I am having the following kind of CSP problems where all variables are either of kind boolean or integer. The relations between variables can be either of kind boolean logic {∧, ∨, ->, !} or there can be equality and order relations {==,!=,<,>,>=,<=} between integer variables. The integer variables also have an initial domain of feasible values e.g. [-1000..1000].

Example:

Variables: { bool1, bool2, bool3, int1, int2, int3 }
Domains: { bool1, bool2, bool3 ∈ [0..1]; int1, int2, int3 ∈ [-1000..1000] }
Constraints: { bool1 -> int1 <= -50 ∨ int1 > 100; 
               bool2 -> int2 < 20; 
               int3 > int2;}

My question is now how can I efficiently propagate which ranges of the integer domain for each variable are feasible?
Obviously in the given Example and under the assumption that bool1 and bool2 are booth true the feasible ranges for the integer variables would be int1 ∈ [-1000..-50],[101..1000]; int2 ∈ [-1000..19]; int3 ∈ [-1000..18].
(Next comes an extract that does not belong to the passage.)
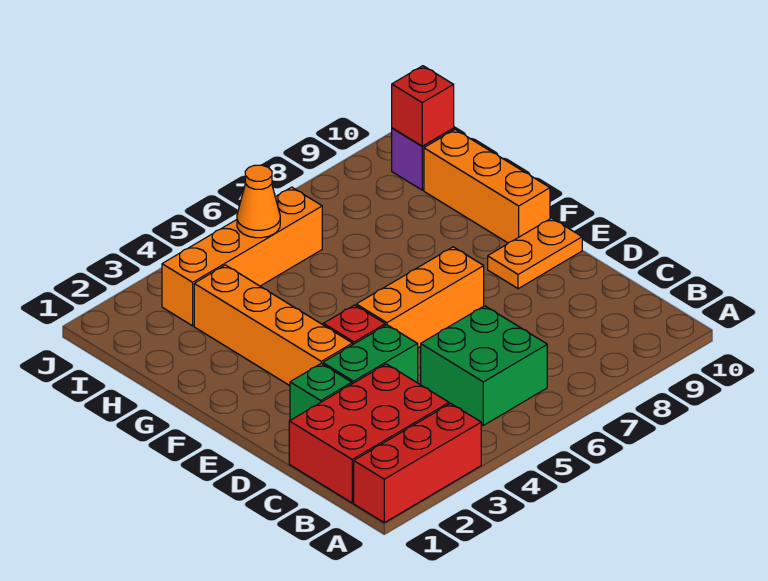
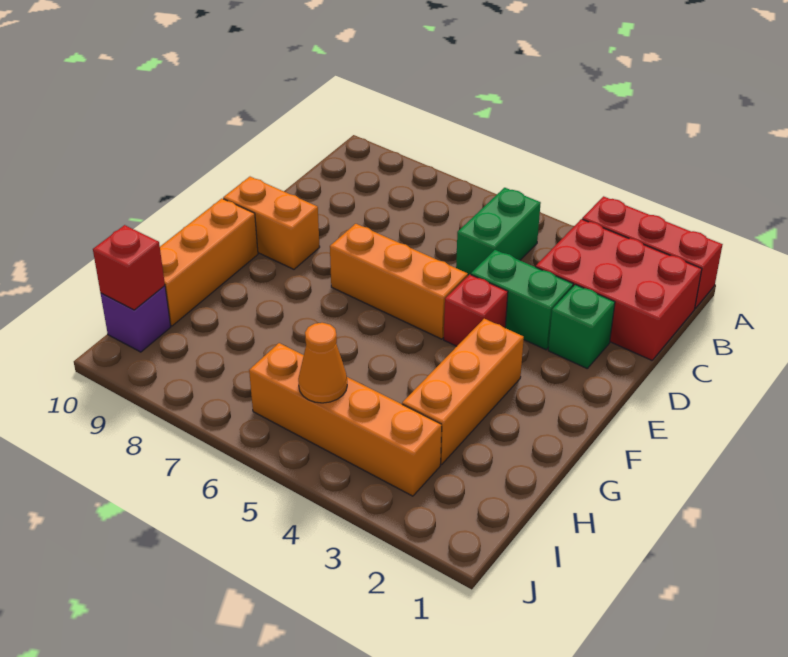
green brick B5:C6 level 1 -> green brick B5:C5 level 1
orange brick E3:H3 level 1 -> orange brick F3:H3 level 1
orange plate E9:E10 level 1 -> orange brick E9:E10 level 1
My simple approach would be to extract all relations with integer variables {e.g. {int1 <= -50; int1 > 100; int1 > 100; int2 < 20; int3 > int2}) and than check for each variable whether there is a possible solution for one representative value of the related relations.
My question: is there any more algorithmic way or any interface inside Z3 that would help me solve this kind of problem?
I already researched and found several algorithms in the field of "Interval Constraint Satisfaction Problem (ICSP)", but they are mainly about real typed variables and I think for integer variables there may be a simpler way to do this.

Thank you

[NikolajBjorner]

One approach is to apply nested maximization calls to widen feasible intervals from sample points.
A custom algorithm for bit-vectors that is used to represent all models is described here: https://www.microsoft.com/en-us/research/wp-content/uploads/2016/02/secguru.pdf
When you just extract intervals per variable, you don't need cubes/hyper cubes. It reduces to a single variable case.
There are cases where bit-vectors will be more efficient in the finite domain case. You can find min-max boundaries also from integer starting points by sampling satisfiable solutions, then invoke a different copy of the constraints using the optimization features.

[ptr1120]

Thank you so much for this information.